Empezó como una prueba en Haití, en 2002, con clases que se emitían por radio. Poco a poco fue mejorando el sistema de aprendizaje hasta llegar a lo audiovisual, tal y como funciona hoy. Después de demostrar su capacidad educadora, fundaciones, municipios y hasta gobiernos nacionales y provinciales solicitaron el programa de alfabetización cubano “Yo, sí puedo”, para tener una alternativa ante la educación formal, que muchas veces no brinda respuestas efectivas. El proyecto, que se caracteriza por utilizar televisores y videos educativos para enseñar, llegó a la Argentina en 2003 y tres años después tiene más de 500 centros de alfabetización distribuidos por todo el país, unos 3500 participantes en la actualidad, más de 6000 graduados y unos 600 facilitadores, como se llama a quienes tienen la tarea de acompañar durante el aprendizaje al futuro alfabetizado. El “Yo, sí puedo”, creado por el Instituto Pedagógico Latinoamericano y Caribeño (Iplac) de Cuba, ya se aplica en algunos barrios de la provincia de Buenos Aires y en Capital Federal, aunque su repercusión es mayor en provincias como Jujuy –donde Tilcara fue declarado “municipio libre de analfabetismo” a principios de este año– y en Santa Fe, única provincia que adoptó el programa de manera oficial. También se aplica en Chaco, Corrientes, Río Negro, Neuquén, Córdoba, Mendoza.

Se expandió casi en silencio, pero a paso firme. Con ese andar llegó, además de la Argentina, a México, Venezuela –país declarado libre de analfabetismo y tomado como caso ejemplar–, Bolivia, Ecuador y Paraguay, donde ahora lo están adaptando al guaraní. También cruzó la frontera latinoamericana y desembarcó en Nueva Zelanda, lugar donde el programa cambió su nombre por el de Green Life, y Africa.
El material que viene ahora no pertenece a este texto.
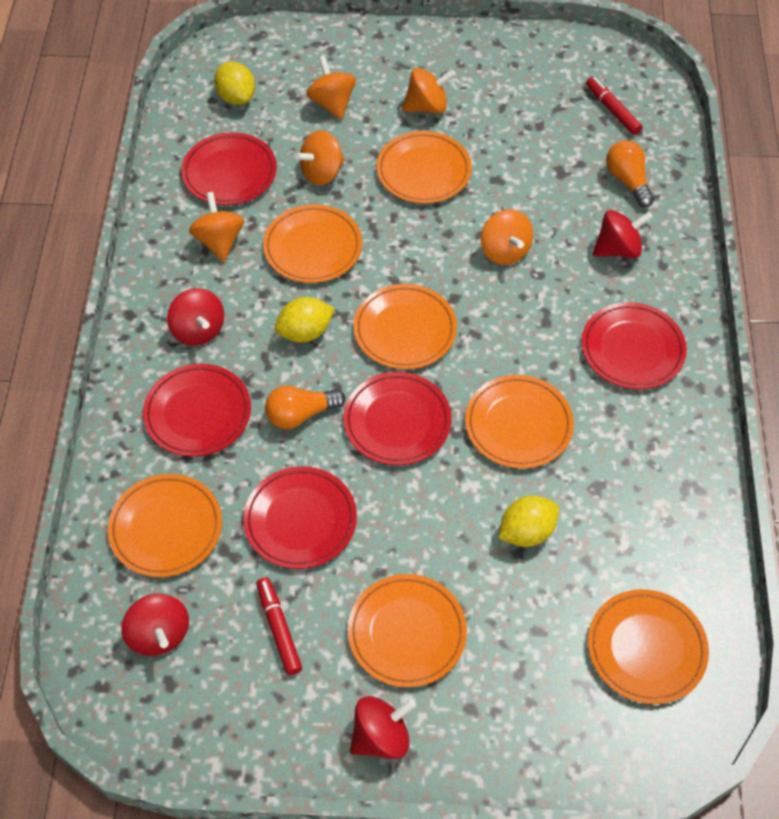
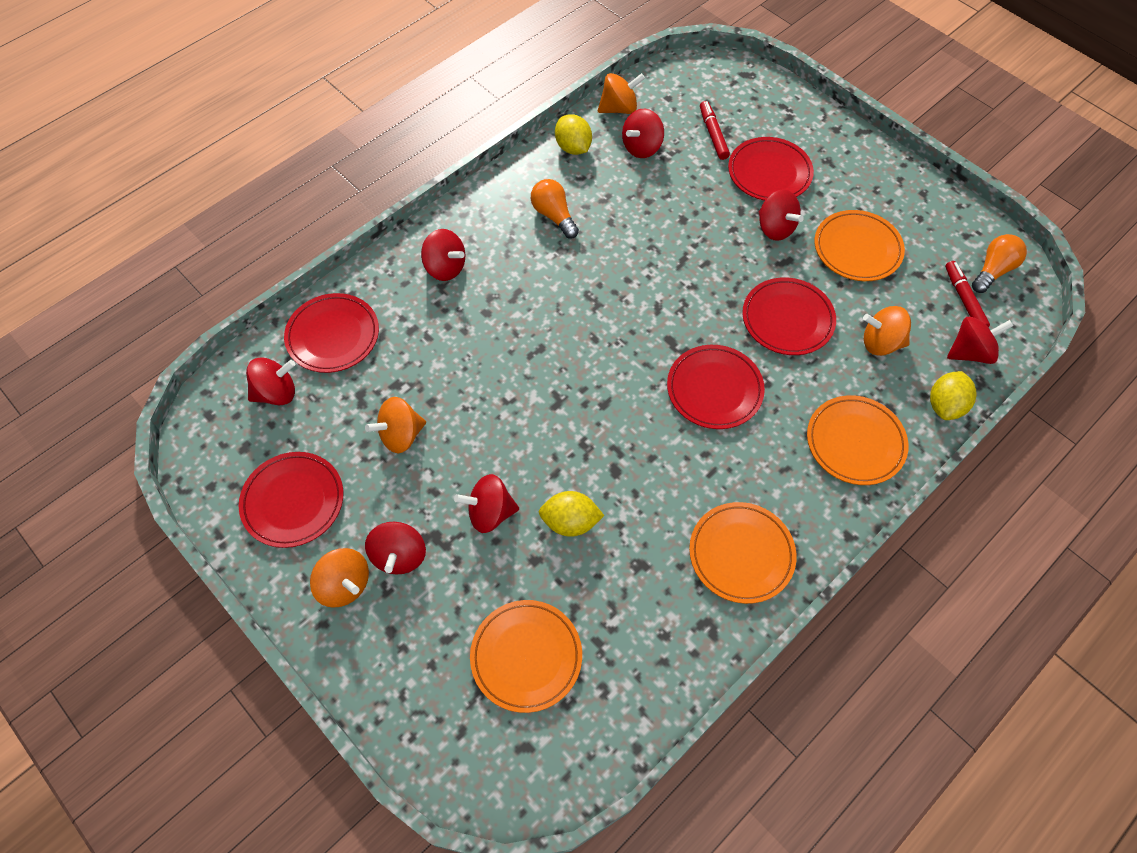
orange plate: 7 -> 4
orange spinning top: 5 -> 4
red spinning top: 4 -> 7

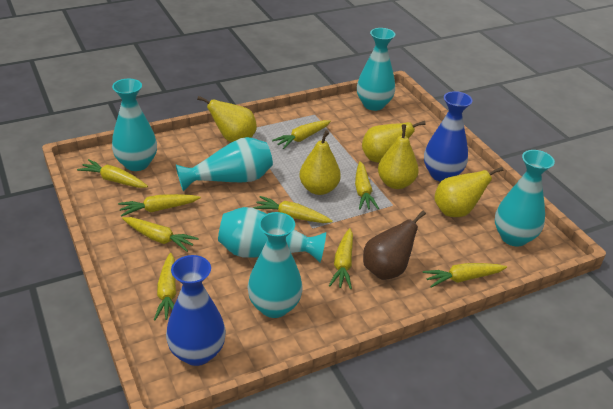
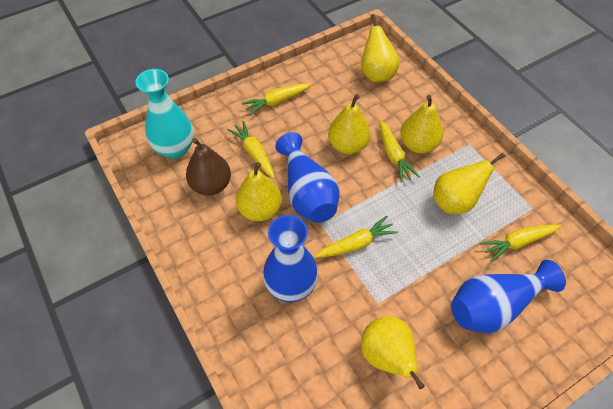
blue vase: 2 -> 3
turquoise vase: 6 -> 1
yellow carrot: 9 -> 5
yellow pear: 5 -> 6

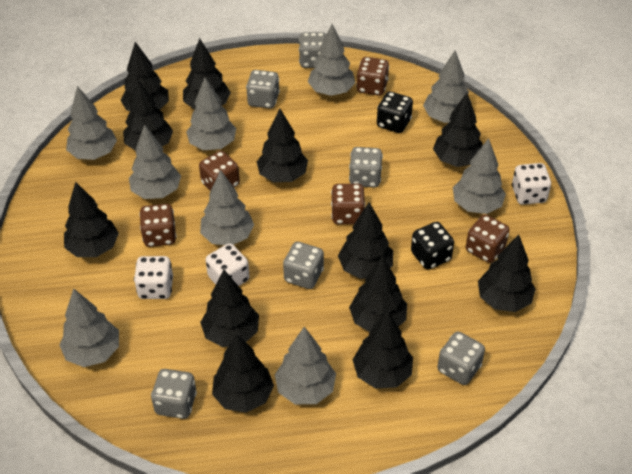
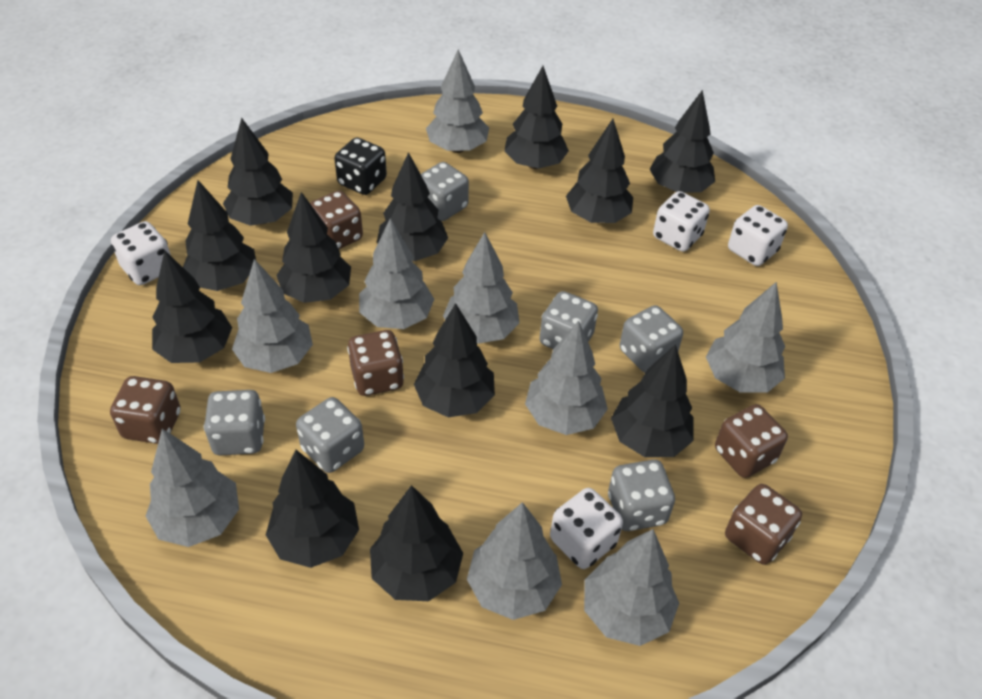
black dice: 2 -> 1
white dice: 3 -> 4

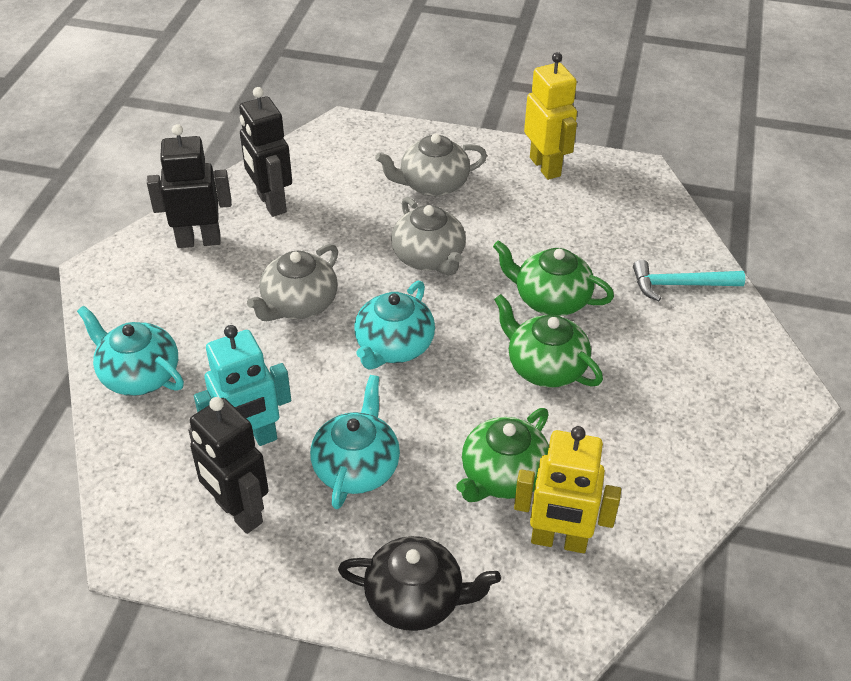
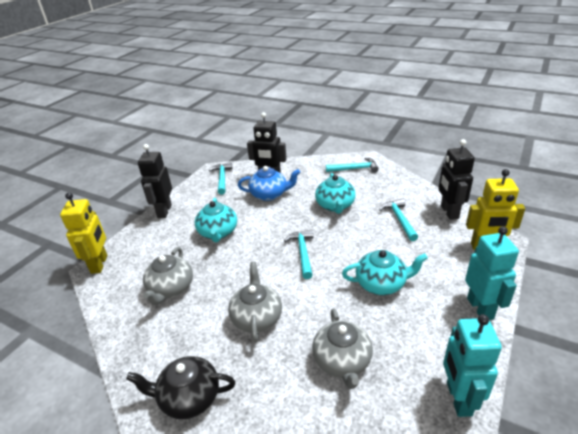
blue teapot: 0 -> 1
green teapot: 3 -> 0
turquoise hammer: 1 -> 4
turquoise robot: 1 -> 2

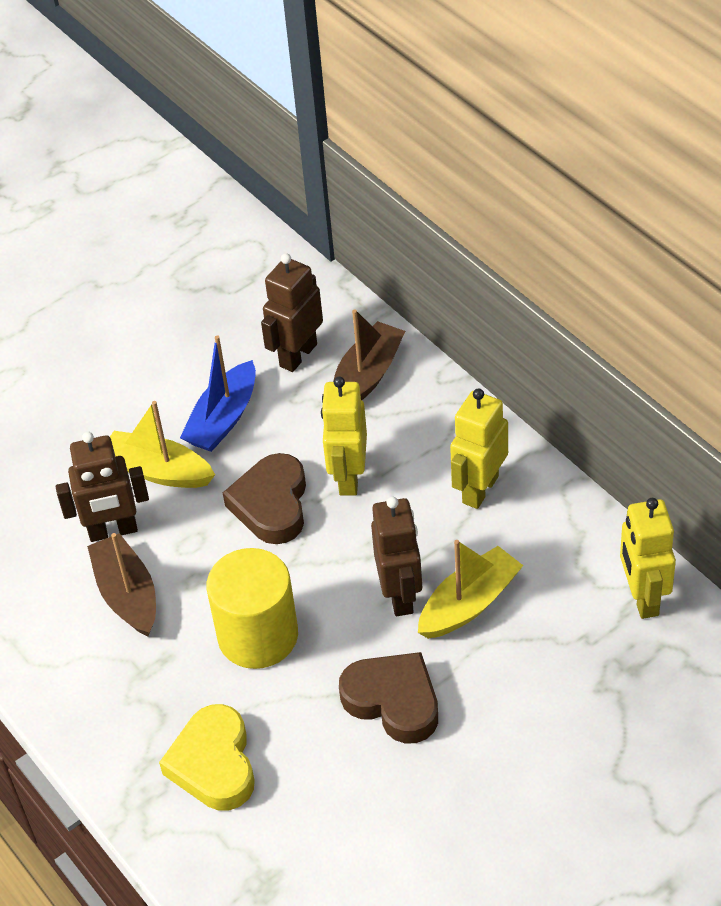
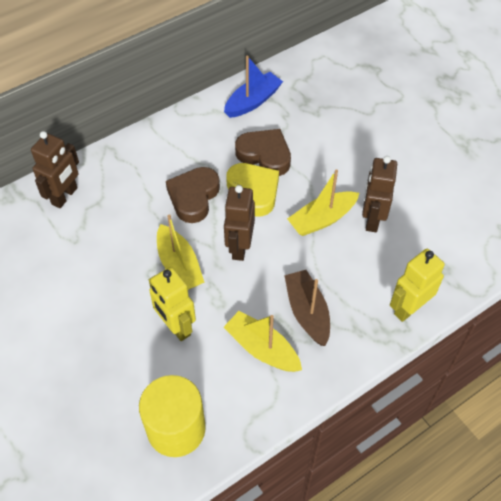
brown boat: 2 -> 1
yellow boat: 2 -> 3
yellow robot: 3 -> 2

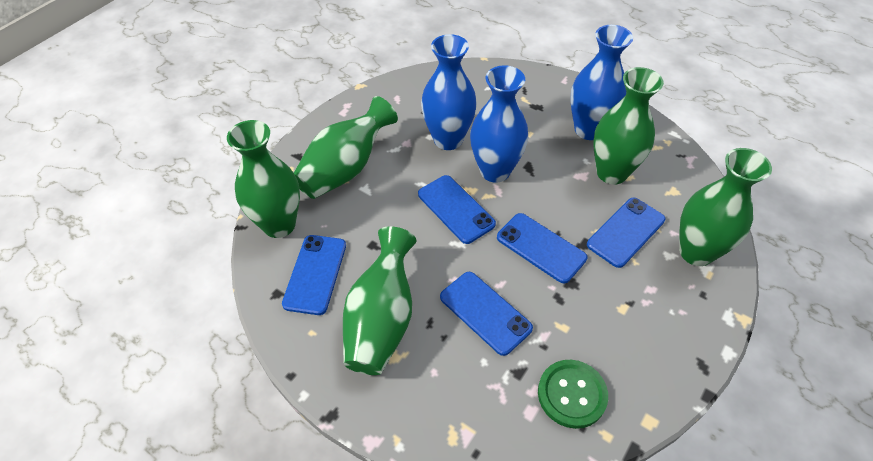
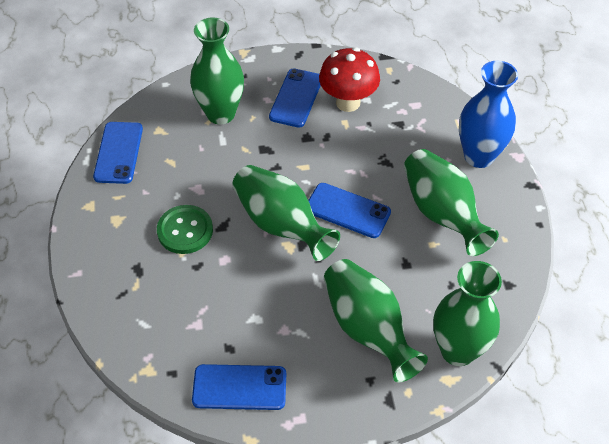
blue phone: 5 -> 4
blue vase: 3 -> 1
red mushroom: 0 -> 1

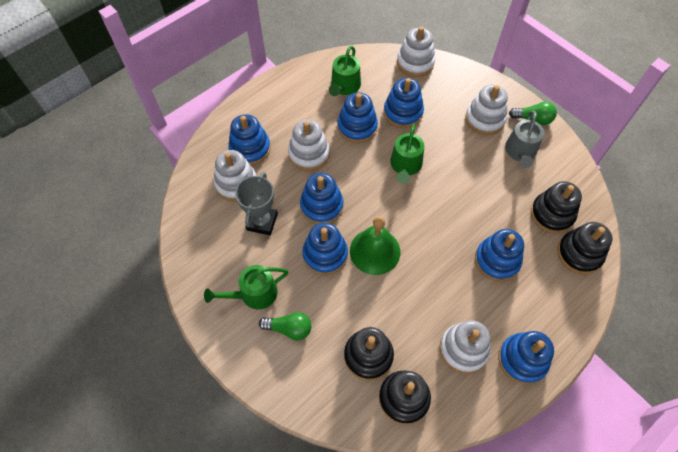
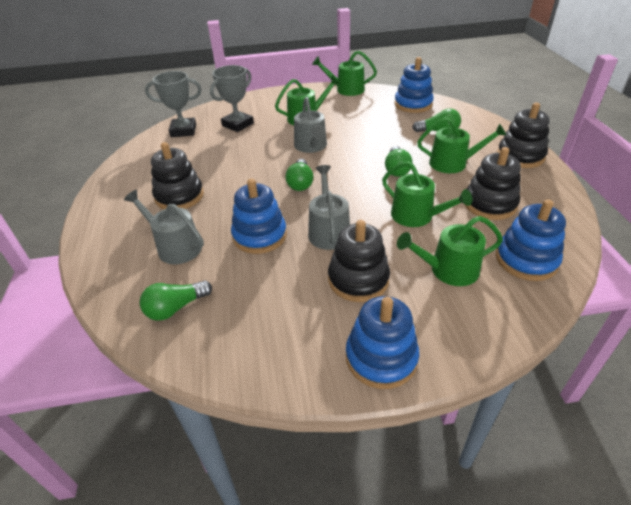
blue stacking toy: 7 -> 4
green bell: 1 -> 0
green light bulb: 2 -> 4
green watering can: 3 -> 5
grey trophy: 1 -> 2
grey watering can: 1 -> 3
white stacking toy: 5 -> 0

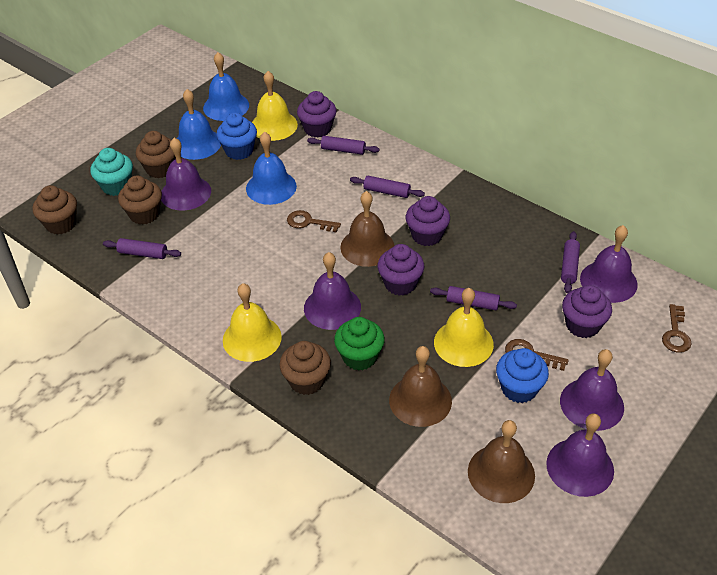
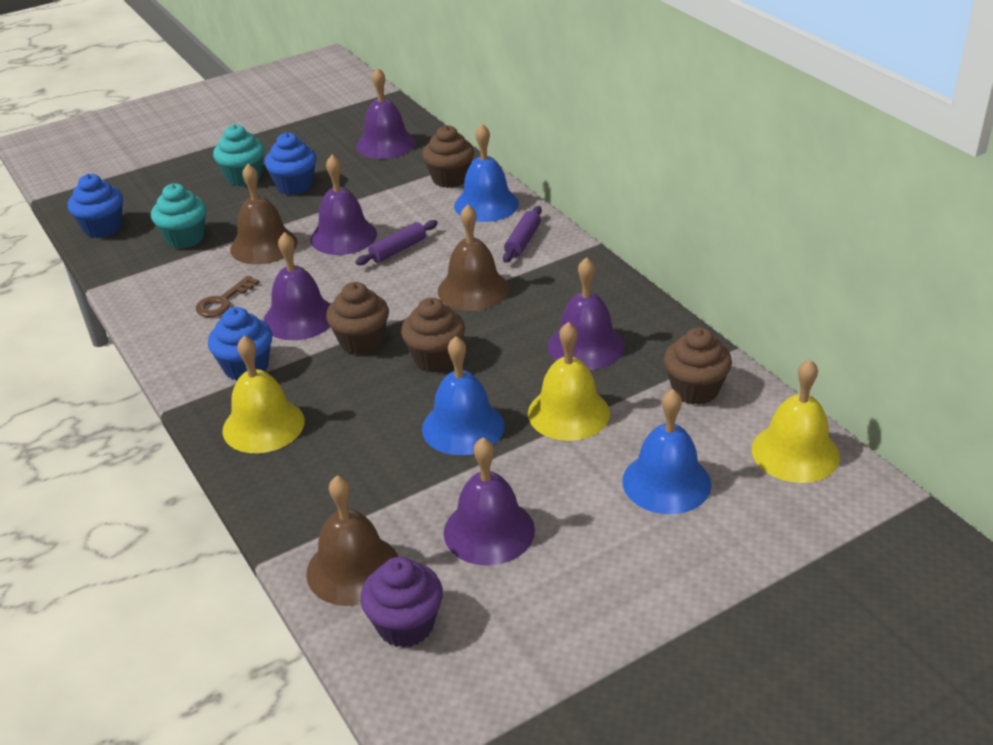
blue cupcake: 2 -> 3
brown key: 3 -> 1
green cupcake: 1 -> 0
purple cupcake: 4 -> 1
purple rolling pin: 5 -> 2
turquoise cupcake: 1 -> 2

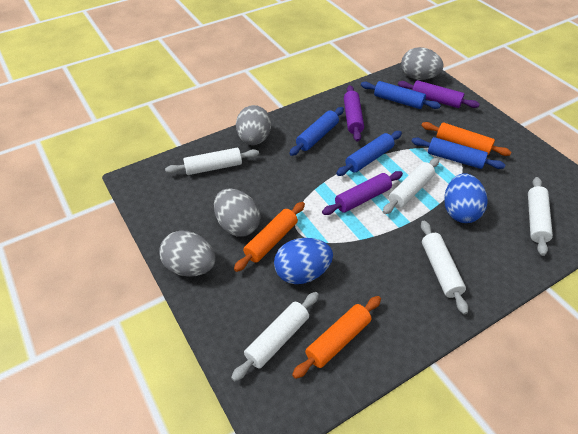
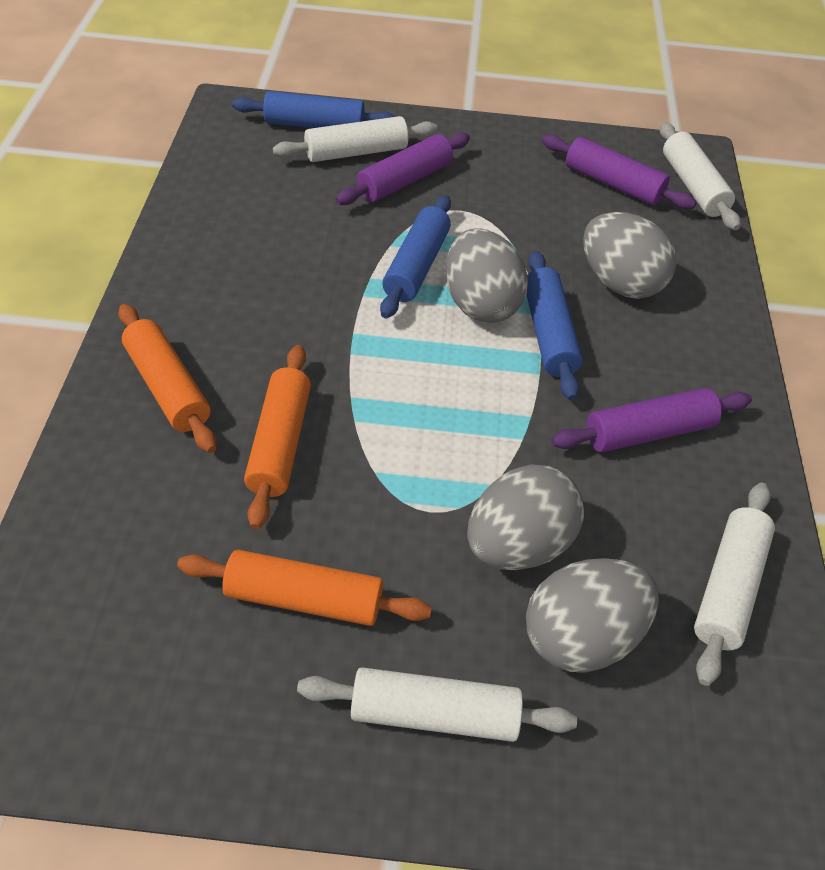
blue egg: 2 -> 0
blue rolling pin: 4 -> 3
white rolling pin: 5 -> 4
El “Yo, sí puedo”, destinado a personas mayores de 15 años, es un programa de alfabetización cubano que enseña a leer y a escribir a través de videos educativos –cada juego de videos contiene 17 películas–, donde una profesora virtual brinda los primeros pasos en el aprendizaje. Además se utilizan las cartillas, una especie de manual enviado por el mismo Iplac, que contiene el alfabeto, los números y distintas oraciones para que la práctica sea más sencilla y constante.

En total, son 65 clases repartidas en tres meses y medio. La disposición horaria depende de los participantes, o del grupo, en los que el cupo recomendable es de 15 personas. Los centros de capacitación pueden funcionar en capillas, casas particulares, comedores, bibliotecas populares, clubes, escuelas; cualquier lugar sirve mientras haya una videocasetera y un televisor, y una cartilla y un facilitador.

 El programa cuenta con varios coordinadores provinciales, cuatro coordinadores nacionales y diez asesores cubanos que viajan en grupo a los diferentes países, y de allí se reparten por provincias o municipios en los que se aplica el “Yo, sí puedo”, con el objetivo de supervisar las tareas de los grupos de enseñanza. Lía Salas es una de las coordinadoras nacionales y de las fundadoras de “Un mundo mejor es posible” (Ummep), organización que se formó para coordinar la implementación del programa en la Argentina y para monitorear los futuros centros de educación que se iban a abrir tras la llegada del método cubano al país, en 2003.